When I’m outside, moving and enjoying the world around me, that’s when I see my life with a sense of hope and purpose.
During that walk in the woods, Darren and I decided to wade in the stream. We took of our sandals and walked in the ice cold water looking for wishing stones and marveling at the teeny, tiny fish. We climbed across the branches of a tree fallen across the water and planned out camping trips and days at the ocean. We dreamt up a house in the woods with a big yard and lots of room to move and breathe. Everything we talked about, everything we dreamt of had to do with nature and being outside moving.
I told Darren what I had realized during our day in the woods. I told him I thought being outside enjoying nature and being physically active had a huge impact on my mood and emotions. He said he thought the same was true for him too. The more time he spends inside sitting still, the worse he feels. The more we get outside, the better we feel about life and ourselves.
There is something so artificial about the way we live indoors. The way the fake air feels when its air conditioned or heated is nothing like the warmth of sunlight or the crispness of a cool breeze. The television and music we saturate ourselves with is cheap entertainment compared to the sound of leaves rustling, streams bubbling, and birds chirping.
We went camping a couple weeks ago in Vermont. At night we sat around a campfire roasting marshmallows and laughing with friends. I sat there by the cozy flames looking up and marveling at the night sky—a black canvas poked through with light from other worlds. The smell of the smoke, the sound of laughter echoing off the green mountains—mmmm, there is nothing like it. There is nowhere else I would rather be.

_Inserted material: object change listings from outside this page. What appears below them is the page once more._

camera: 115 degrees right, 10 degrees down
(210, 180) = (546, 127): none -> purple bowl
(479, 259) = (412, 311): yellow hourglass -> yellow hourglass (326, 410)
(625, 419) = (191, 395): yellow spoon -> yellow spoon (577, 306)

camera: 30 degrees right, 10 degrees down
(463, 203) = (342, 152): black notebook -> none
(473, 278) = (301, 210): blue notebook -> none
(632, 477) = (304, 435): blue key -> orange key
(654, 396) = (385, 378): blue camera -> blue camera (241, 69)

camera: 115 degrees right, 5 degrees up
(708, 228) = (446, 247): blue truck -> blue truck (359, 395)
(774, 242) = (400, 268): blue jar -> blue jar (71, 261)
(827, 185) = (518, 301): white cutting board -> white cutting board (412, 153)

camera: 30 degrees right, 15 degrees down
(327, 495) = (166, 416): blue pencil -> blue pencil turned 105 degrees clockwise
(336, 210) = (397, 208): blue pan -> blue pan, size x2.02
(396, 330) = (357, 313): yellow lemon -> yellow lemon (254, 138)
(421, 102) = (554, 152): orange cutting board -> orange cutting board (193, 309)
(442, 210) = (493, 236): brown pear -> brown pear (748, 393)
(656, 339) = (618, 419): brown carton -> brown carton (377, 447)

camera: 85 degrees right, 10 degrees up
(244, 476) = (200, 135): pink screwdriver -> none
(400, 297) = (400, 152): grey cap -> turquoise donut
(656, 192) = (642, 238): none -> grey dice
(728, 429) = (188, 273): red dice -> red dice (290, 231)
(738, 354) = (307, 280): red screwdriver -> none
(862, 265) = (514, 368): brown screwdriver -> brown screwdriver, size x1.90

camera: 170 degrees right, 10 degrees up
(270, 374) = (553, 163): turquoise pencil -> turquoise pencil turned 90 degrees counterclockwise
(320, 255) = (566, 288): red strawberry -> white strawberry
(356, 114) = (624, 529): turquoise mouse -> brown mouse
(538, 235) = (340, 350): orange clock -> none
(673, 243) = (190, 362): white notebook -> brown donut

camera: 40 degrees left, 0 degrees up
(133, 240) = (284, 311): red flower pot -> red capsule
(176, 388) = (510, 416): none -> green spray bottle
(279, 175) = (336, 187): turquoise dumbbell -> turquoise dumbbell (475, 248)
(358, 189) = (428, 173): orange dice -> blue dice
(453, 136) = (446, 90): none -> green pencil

So the next time I get restless or feel down, I’m taking off to the woods. This won’t always solve the problem, of course. Moods and emotions are deeper and more complicated than a birds song can sometimes solve. But maybe stretching my legs and breathing fresh air will solve the problem without anything else needing to be done. And even if it doesn’t, I think I’m more likely to figure out what does need to be done when I’m outside moving and enjoying nature than I ever will cooped up inside breathing the fake air.